Thursday, 3 September 2009
Java Web Frameworks Hodgepodge
« A knife with my name on it at the airport | Main | Using SCA/AWB as a guiding tool »Another rulepack release is behind us. On August 31st the latest version of the Fortify Secure Coding Rulepacks (English language, version 2009.3.0.0006) became available from update.fortify.com and the Fortify Customer Portal. The new release contains quite a few improvements, including: support for ColdFusion 7 and 8, enhanced PL/SQL support, as well as improvements to our handling of a number of Java web frameworks – Axis 1 and 2, GWT, JSF, and Struts 2. It’s this final subject, web frameworks, that I want to talk about in this post.

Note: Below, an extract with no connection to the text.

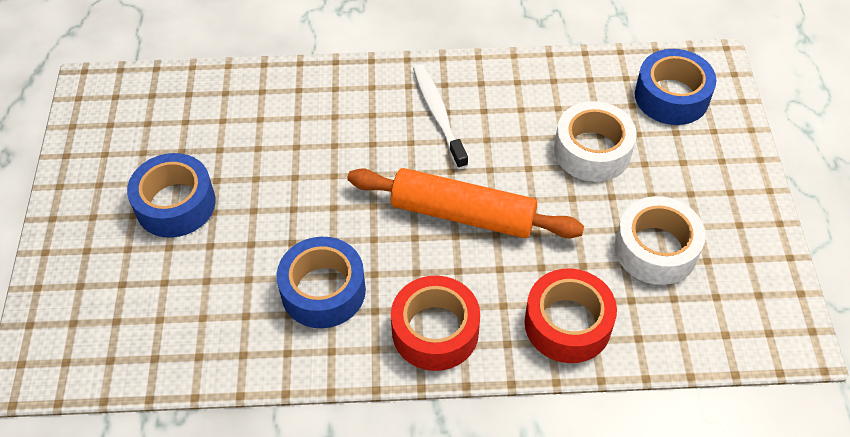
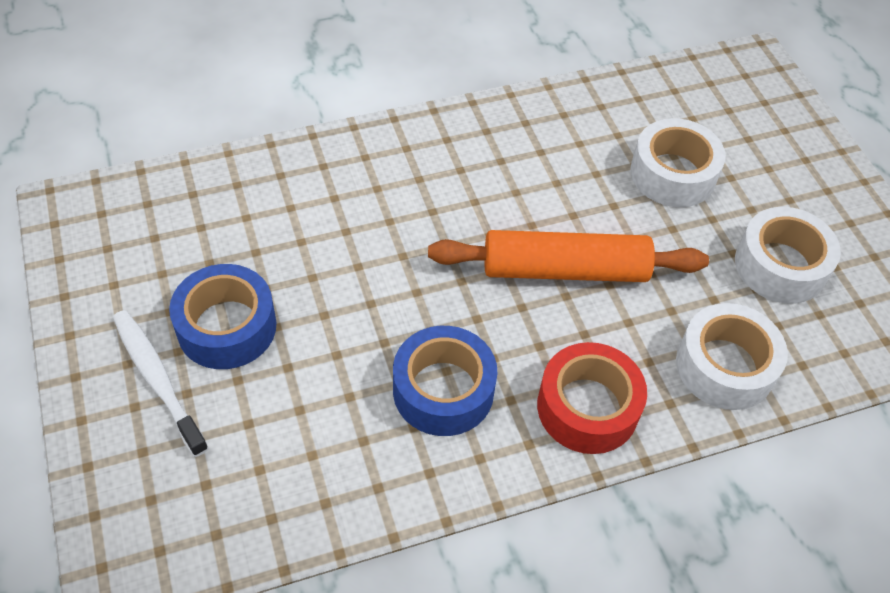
camera: 20 degrees left, 0 degrees up
(438, 115) = (493, 166): white toothbrush -> white toothbrush (157, 380)
(567, 324) = (725, 366): red tape -> white tape
(671, 96) = (729, 102): blue tape -> none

The thing that bothers me the most about web frameworks is that their numbers grow faster than anyone’s full understanding of their advantages, disadvantages, security holes, or simply capabilities. How many Java web frameworks can you think of? What about templating engines, which are becoming more and more popular and provide integration with various existing web frameworks? What about Ajax component libraries? Did you get JSF, Spring, Struts 1 and 2, WebWork, Apache Beehive, WebObjects, JBoss Seam, Facelets, FreeMarker, Velocity, RichFaces, and IceFaces?
The list goes on and on. And even though the end-goal is always the same – a web application that consists of model, view, and controller layers – each of the frameworks has its own way of achieving this goal and each claims to be an improvement over existing ones. While older frameworks, such as Struts 1, require action classes to extend an abstract base class, newer frameworks, such as Struts 2, allow any POJO to be used as an action. While JSF, Struts 2 and WebWork use configuration files to define beans and actions, JBoss Seam and Apache Beehive use annotations. While Facelets uses XHTML files to define templates, FreeMarker uses proprietary FTL files and Apache Velocity uses its own proprietary VM files. The list of differences goes on even longer than the list of frameworks.
What a headache it is for the developers to keep all these differences straight, especially when upgrading from an older framework to a newer one or migrating from one to another! Switching between different structures of various configuration files, learning to apply annotations where none used to be necessary, and implementing views with the new proprietary templating language seem like very error-prone processes. No wonder frameworks misuse is so common! And a security auditor at a company where programmers can choose any and all frameworks will have to know the ins and outs of a huge technology landscape. So, what can reduce frameworks misuse, and, for that matter, software bugs and flaws? I believe the answer is straightforward – standardization of web frameworks. The fewer differences there are among the frameworks, the easier it will be for the developers to adopt a new framework. The more frameworks are built according to an accepted standard, the easier it will be to establish a set of common guidelines and best practices around their usage. And once such guidelines are in place, they can be enforced. But until then we need ways to capture and apply knowledge about a large number of frameworks, and this is an area where static analysis becomes particularly useful.